With Congress preparing to reconvene Monday, the U.S. Conference of Catholic Bishops instructed members to take part in a nationwide immigration reform push. Masses and events will be held in 22 states this weekend, according to the a U.S. Conference of Bishops news release.
Of all religious groups, a Pew Research Center report shows Catholics are some of the strongest supporters of immigration reform.
Most American Catholics (73%) say that there should be a way for people in the U.S. illegally – and who meet certain requirements – to stay in the country legally, according to a March 2013 Pew Research poll. That’s similar to the share of the general public that holds this view (71%).
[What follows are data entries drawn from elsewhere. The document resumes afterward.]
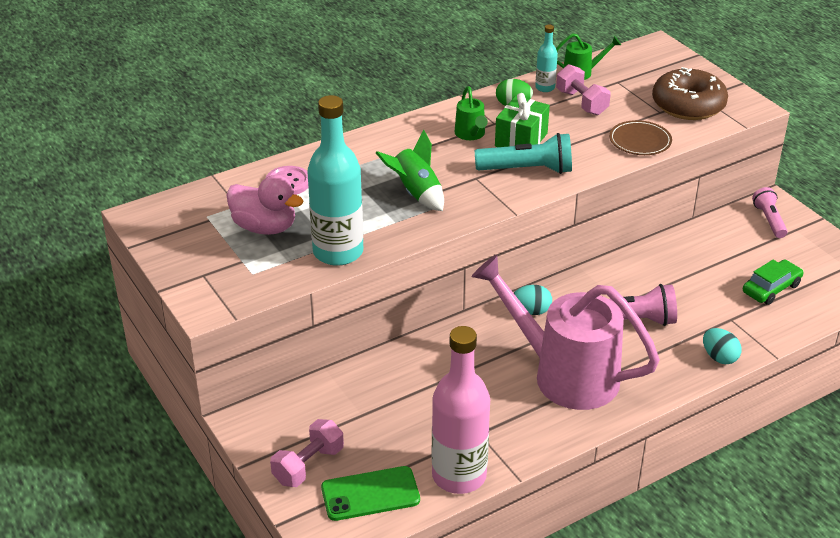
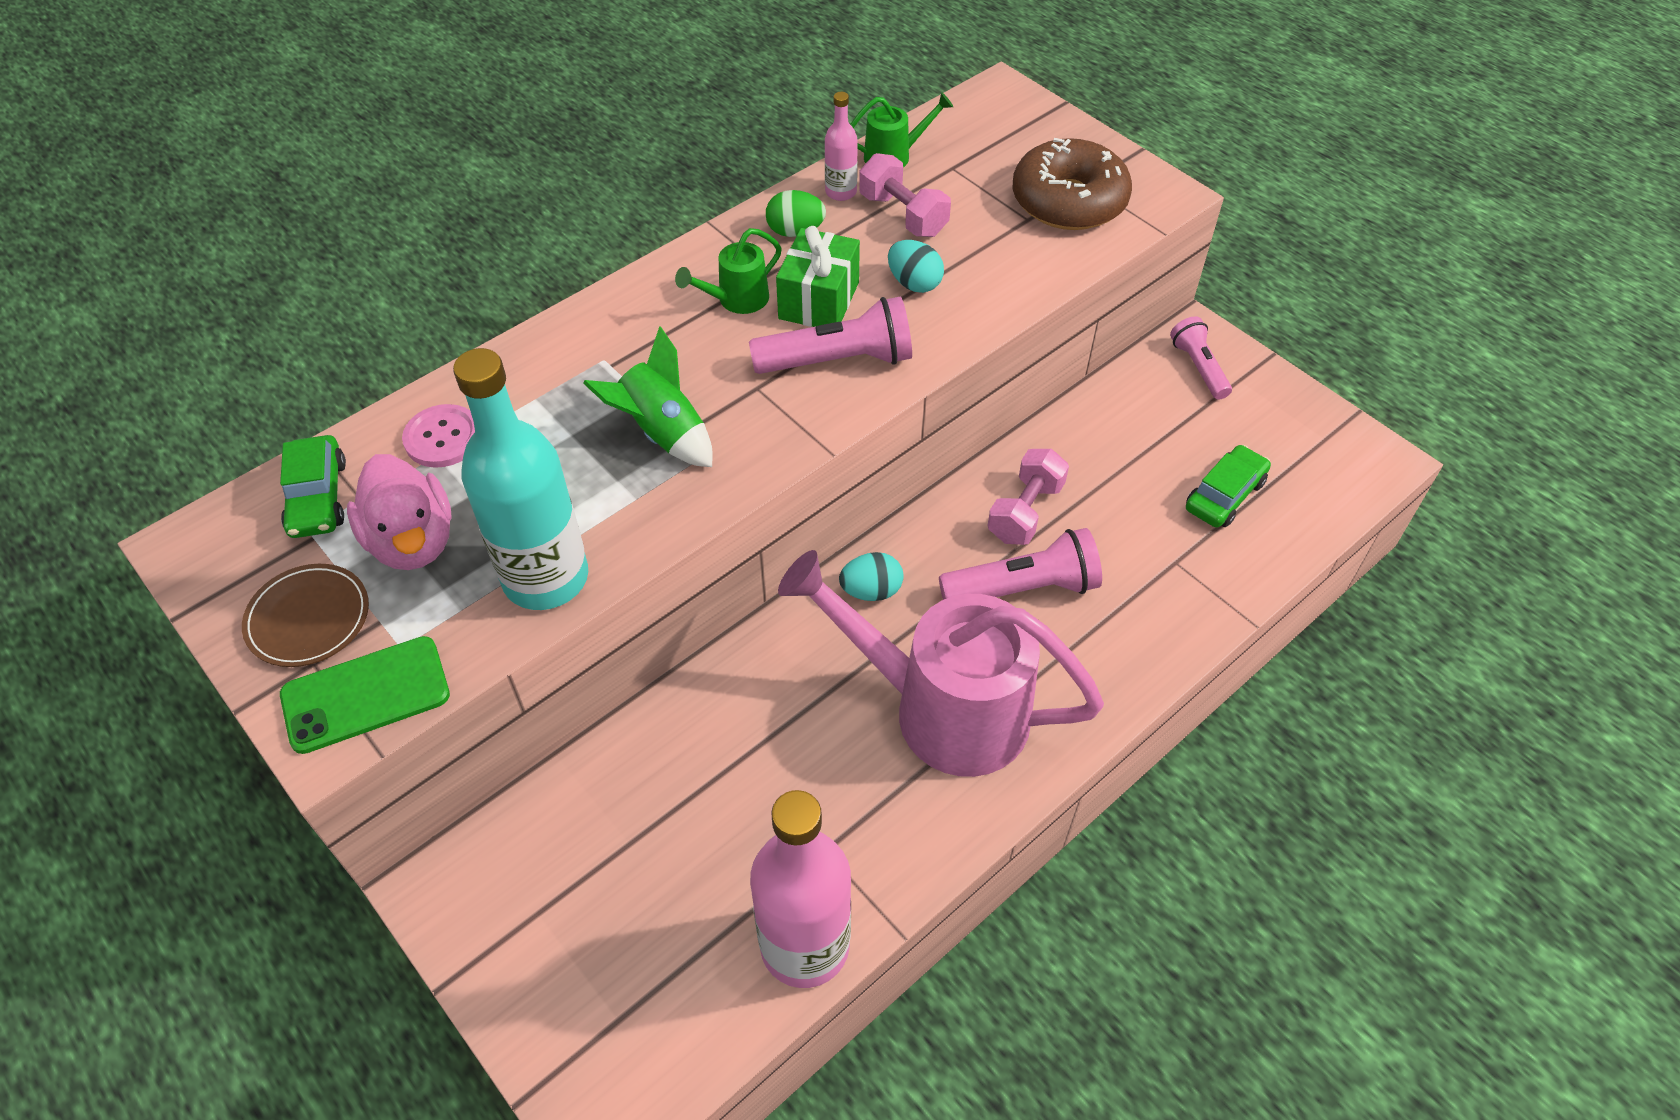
camera: 10 degrees left, 15 degrees up
(214, 202) = (318, 497): none -> green car
(265, 227) = (413, 541): pink duck -> pink duck turned 45 degrees clockwise
(308, 465) = (553, 966): pink dumbbell -> pink dumbbell (1025, 512)
(370, 494) = (664, 1009): green phone -> green phone (365, 694)
(471, 135) = (736, 300): green watering can -> green watering can turned 75 degrees clockwise
(527, 170) = (838, 360): turquoise flashlight -> pink flashlight
(545, 88) = (841, 192): turquoise bottle -> pink bottle
(640, 141) = (1007, 280): brown plate -> brown plate (308, 618)
(719, 357) = (1171, 639): turquoise egg -> turquoise egg (914, 283)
Majorities of white evangelical Protestants (62%), white mainline Protestants (65%) and black Protestants (84%) also agree that it should be possible for unauthorized immigrants to stay in the country legally.
The high rate of supporters, second only to black Protestants, might also be due to the demographics of the Catholic church, the new report states. Over 30 percent of U.S. Catholics are Hispanic, this group makes up only seven percent of Protestants.
Hispanic Catholics – a majority of whom are, themselves, foreign-born – are much more likely to say immigrants strengthen the country (73%) than to say immigrants are a burden (16%), much like Hispanics overall (72% vs. 18%). By comparison, white non-Hispanic Catholics are divided on this question (44% vs. 44%), similar to whites overall (42% vs. 45%).
Pope Emeritus Benedict XVI addressed United Stats bishops on May 18, 2012, reiterating Catholic support of immigration:
The Catholic community in the United States continues, with great generosity, to welcome waves of new immigrants, to provide them with pastoral care and charitable assistance, and to support ways of regularizing their situation, especially with regard to the unification of families. A particular sign of this is the long-standing commitment of the American Bishops to immigration reform.